I need to know a good way to compute the following without actually doing the math. I know there is a cool trick you can use without having to compute values, but I can't remember!
(x^y) mod m

This is easy for small numbers, but for stuff like 20^105 % 48 it becomes ugly.
Can someone help? Thanks!
Scott

 

[shuan24]

hmm... can't say i've ever heard of that one.

 

[Gibson486]

Originally posted by: MrScott81
I need to know a good way to compute the following without actually doing the math. I know there is a cool trick you can use without having to compute values, but I can't remember!
(x^y) mod m

This is easy for small numbers, but for stuff like 20^105 % 48 it becomes ugly.
Can someone help? Thanks!
Scott

so, you want the first few digits of the remainder?

 

[Gunslinger08]

http://www.google.com/search?q...;ie=utf-8&oe=utf-8

 

[MrScott81]

Originally posted by: Gibson486

Originally posted by: MrScott81
I need to know a good way to compute the following without actually doing the math. I know there is a cool trick you can use without having to compute values, but I can't remember!
(x^y) mod m

This is easy for small numbers, but for stuff like 20^105 % 48 it becomes ugly.
Can someone help? Thanks!
Scott

so, you want the first few digits of the remainder?

No I need to compute x to the power of y modulo m.

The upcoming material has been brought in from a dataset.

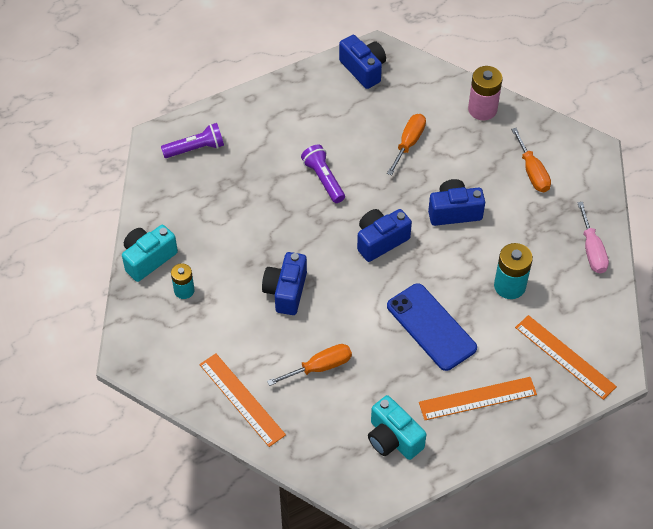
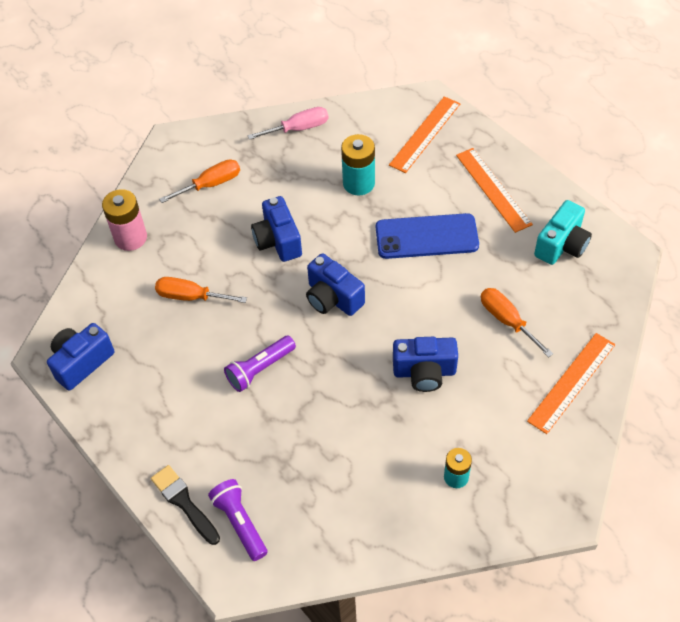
camera: 100 degrees left, 0 degrees up
(148, 259) = (423, 530): turquoise camera -> none
(223, 118) = (184, 502): none -> black brush
(431, 327) = (426, 237): blue phone -> blue phone turned 45 degrees clockwise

Originally posted by: joshsquall
http://www.google.com/search?q...;ie=utf-8&oe=utf-8

Thanks, but this is for a computer program, so I can't hardcode stuff

Anyone else?? I know I learned this before!

 

[notfred]

Use the appropriate library:

C++
Perl
Java
etc...

Or, just use floating point numbers. Then just do ( x ** y ) % m or whatever.

 

[BullsOnParade]

n'mind i can't figure this out

 

[DAGTA]

Are you doing something dealing with encryption? Either way, many encryption algorithms use math similar to this and have very efficient algorithms for said math. It's been a few years so I don't recall the names of the specific algorithm but I know I used it while working with the Jacobi algorithm, so mabye a search on Jacobi will turn up something helpful for you.

 

[TuxDave]

Here's one identity... dunno what you can do with this.

x^y%m

let k = x%m

k^y%m=x^y%m

 

[MrScott81]

yep, this is for encryption.....
thanks TuxDave, that's exactly the formula I couldn't remember!!